Когда подошла моя очередь отрекаться, я произнесла нужные слова недрогнувшим голосом и с гордо задранным подбородком. «С чистым сердцем и искренней верой я порицаю и отказываюсь от своих ошибок, ереси, клянусь не входить в секты, противостоящие Святой римской католической церкви. Я отвергаю и осуждаю все, что отвергает и осуждает она…»

Затем я получила отпущение грехов от священника, предварительно покаявшись в них. Не скажу, что мне было так уж легко, но я сделала это. А потом мне пришлось взять в рот хлеб Святого Причастия. Тело мое взбунтовалось, и меня едва не стошнило. Но каким-то образом я сумела проглотить его. «Это всего лишь черствый хлеб», – сказала я себе. Рядом со мной Нанетта послушно проглотила свою евхаристию[174], хотя на лице ее отразилось явное отвращение, а жуя, она едва не вывихнула челюсть. Вино, правда, мы выпили с бóльшим удовольствием – в конце концов, вино есть вино, – и на этом все закончилось. Я почувствовала, как от облегчения у меня ослабели колени. Нам было позволено вернуться на свою скамью, после чего вновь началось пение и молитвы. Наконец нам разрешили встать и покинуть храм.
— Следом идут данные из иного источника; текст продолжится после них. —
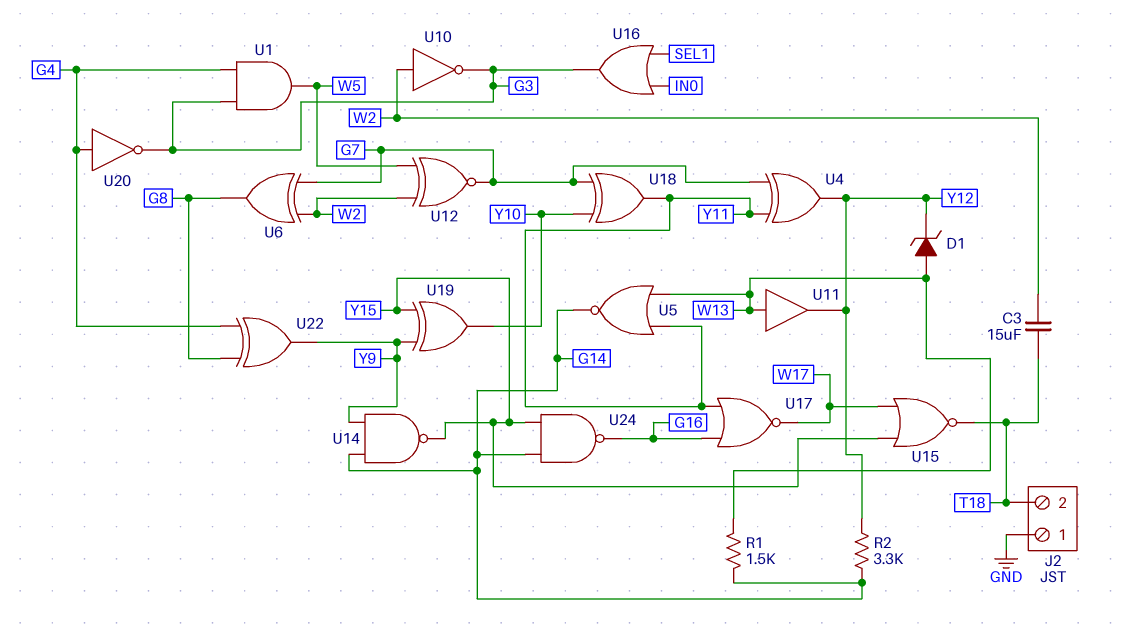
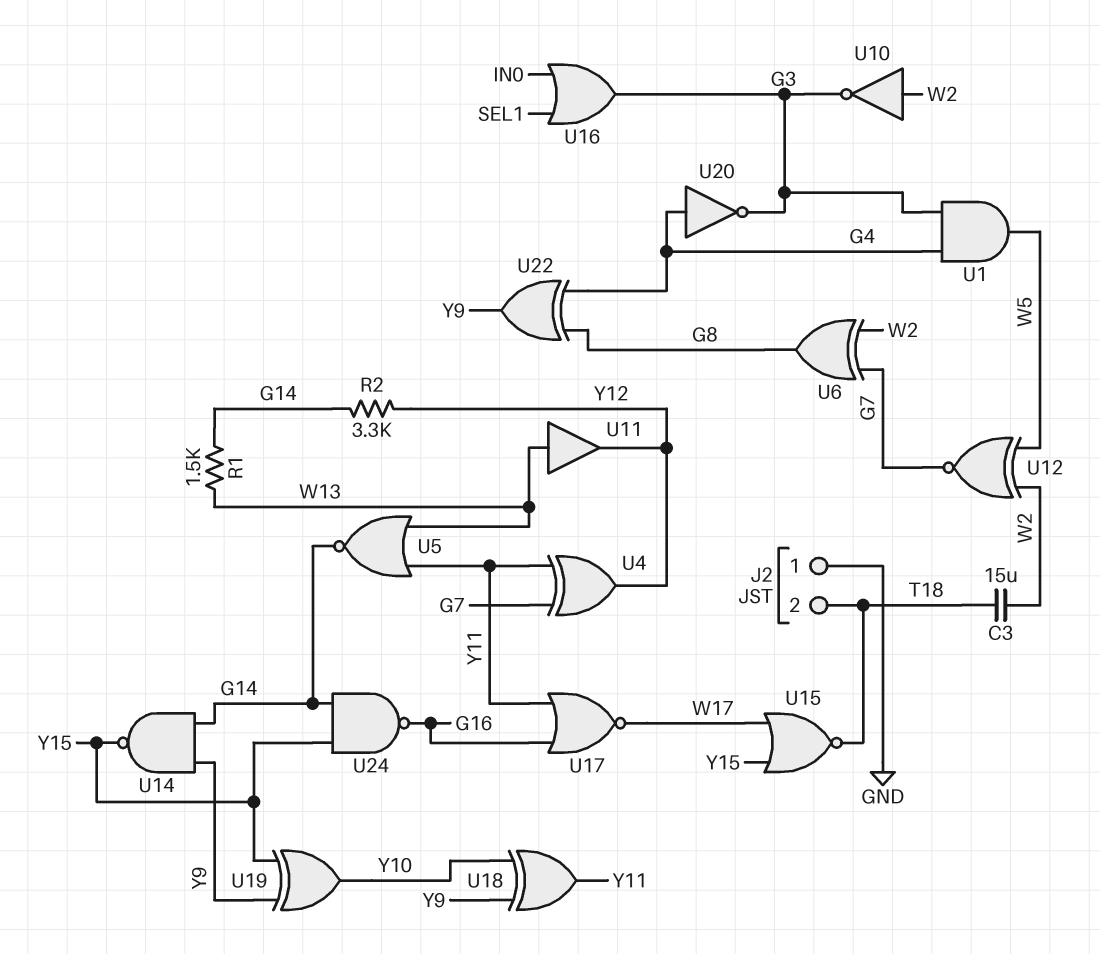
D1: zener (A W13, K Y12) -> none
U18: XOR (in G7, in Y10, out Y11) -> XOR (in Y9, in Y10, out Y11)

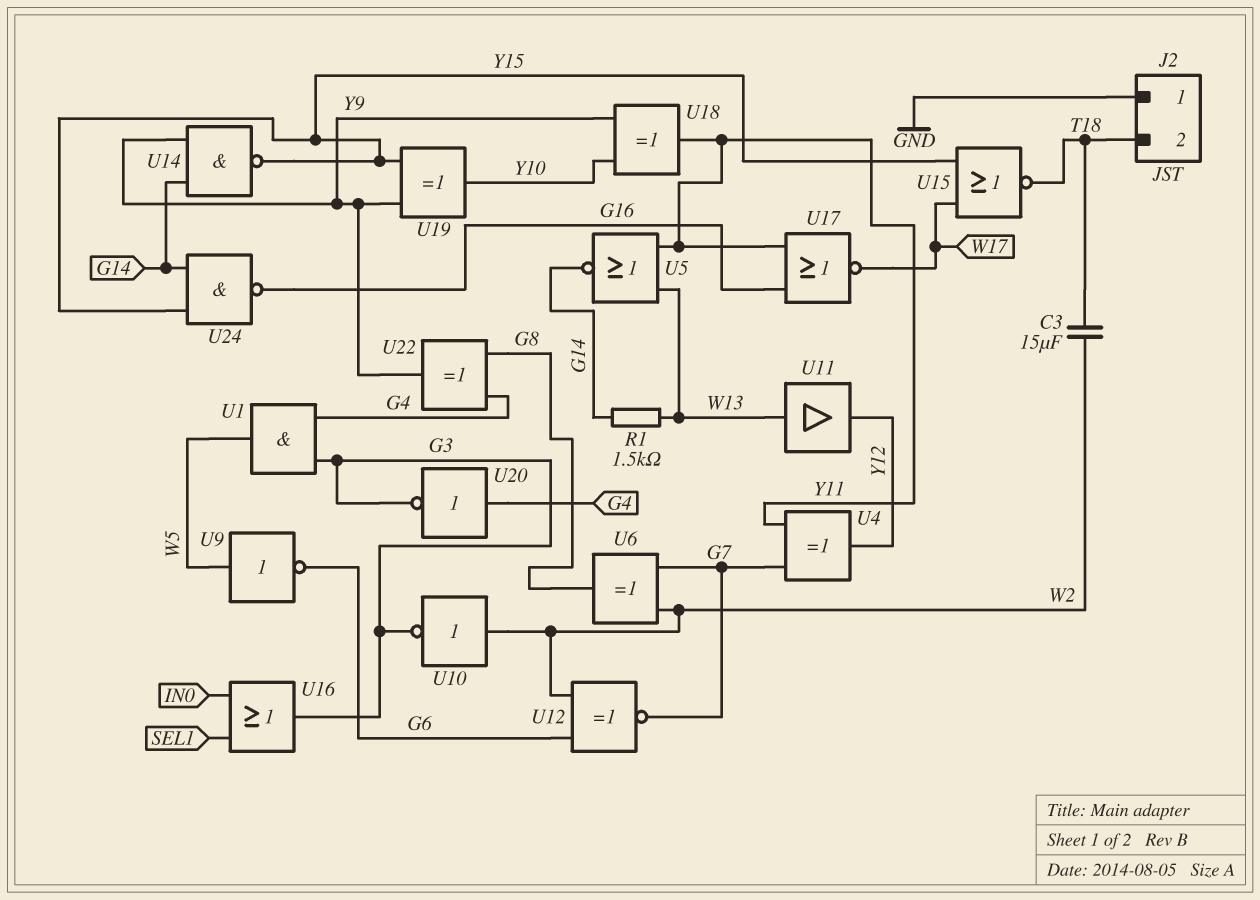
R2: 3.3k (G14, Y12) -> none
U9: none -> NOT (in W5, out G6)
U12: XNOR (in W2, in W5, out G7) -> XNOR (in G6, in W2, out G7)

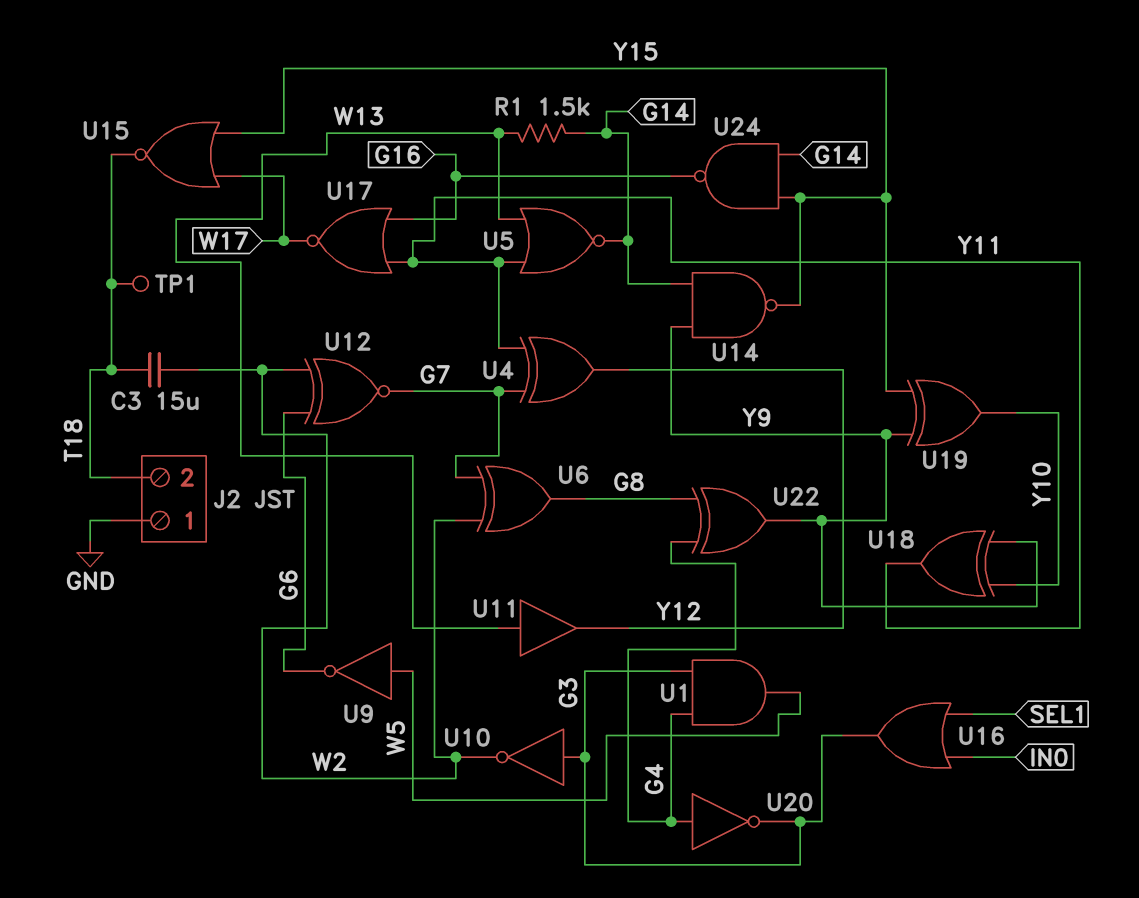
TP1: none -> test point (T18)
U10: NOT (in W2, out G3) -> NOT (in G3, out W2)

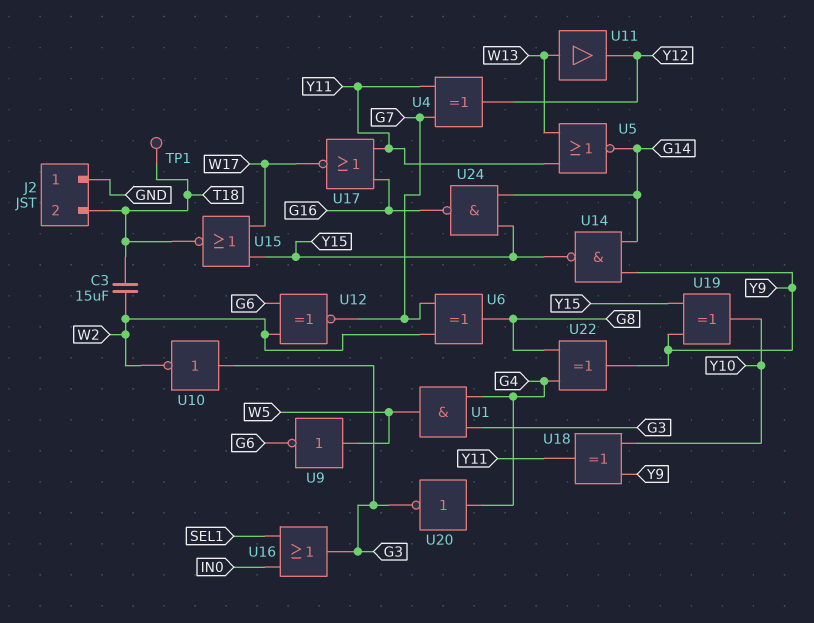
R1: 1.5k (G14, W13) -> none

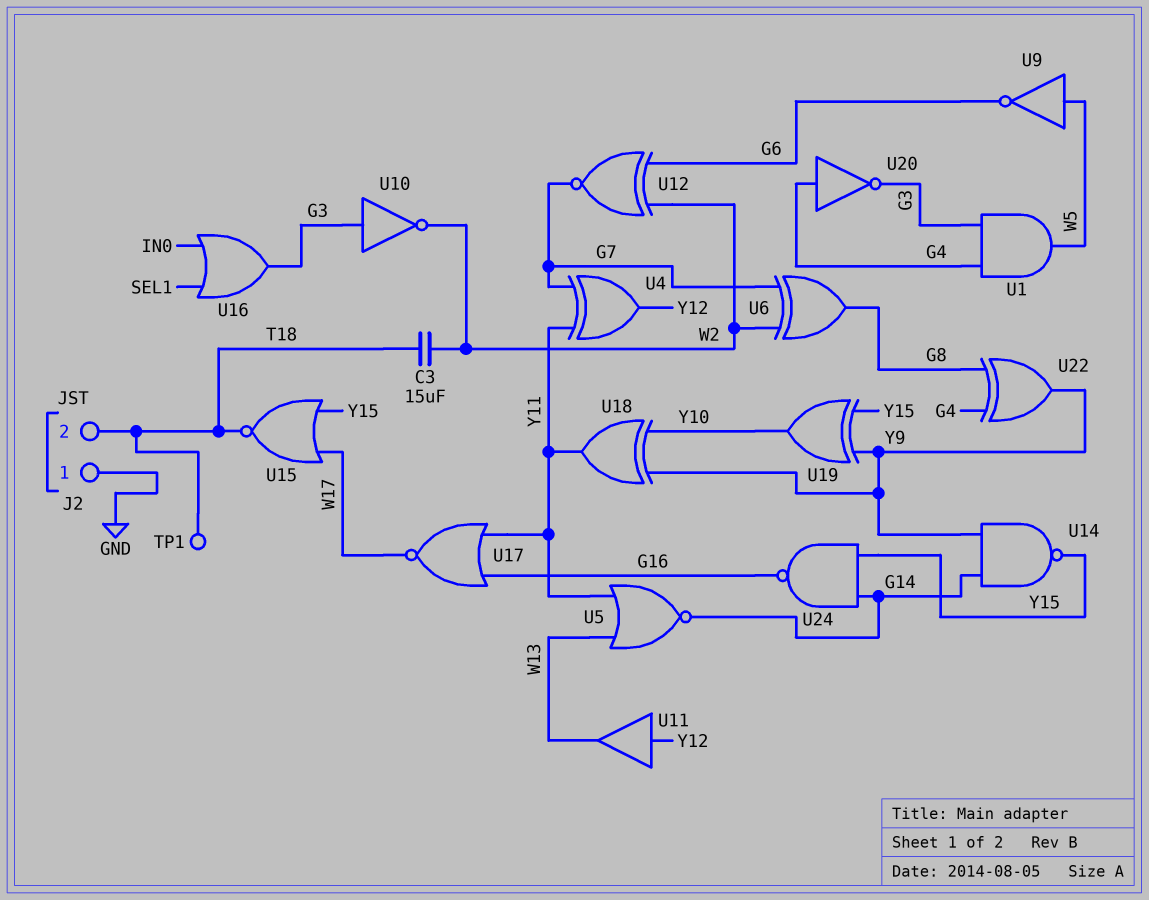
U11: buffer (in W13, out Y12) -> buffer (in Y12, out W13)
Шарль разыскал нас в толпе. Он взял меня за руку.

– Все в порядке?

Я кивнула.

– Я рада, что с этим покончено.

Он обнял меня за талию, благо в толпе этого никто не заметил, на мгновение прижал меня к себе и отнял руку.

Когда собравшиеся начали расходиться, к алтарю вышел король. По обе стороны от него горели огромные свечи в резных золотых канделябрах, и впереди него на пол легла длинная тень. Он выглядел настоящим гигантом, с огромным завитым париком на голове, в длиннополом камзоле и башмаках на высоком каблуке. К нему выстроилась длинная очередь: люди походили на испуганных детишек, они горбились, словно ожидая удара, а их костлявые руки были сложены в умоляющем жесте. Проходя мимо, я окинула их любопытным взглядом. Все они были отмечены печатью физических страданий: лица, шеи и пах у каждого из них покрывали гниющие нарывы и язвы. Многие были бедны и одеты в сущие лохмотья, а руки и ноги их поражали худобой. Они по одному подходили к королю и преклоняли колени в его тени. Король окунал руку в золотую чашу и быстро осенял лоб каждого крестным знамением, говоря:

– Le roi te touche. Dieu te guerit[175]. – Затем просителю вручали немного денег, и его место занимал следующий, а король повторял жест и магическую формулу.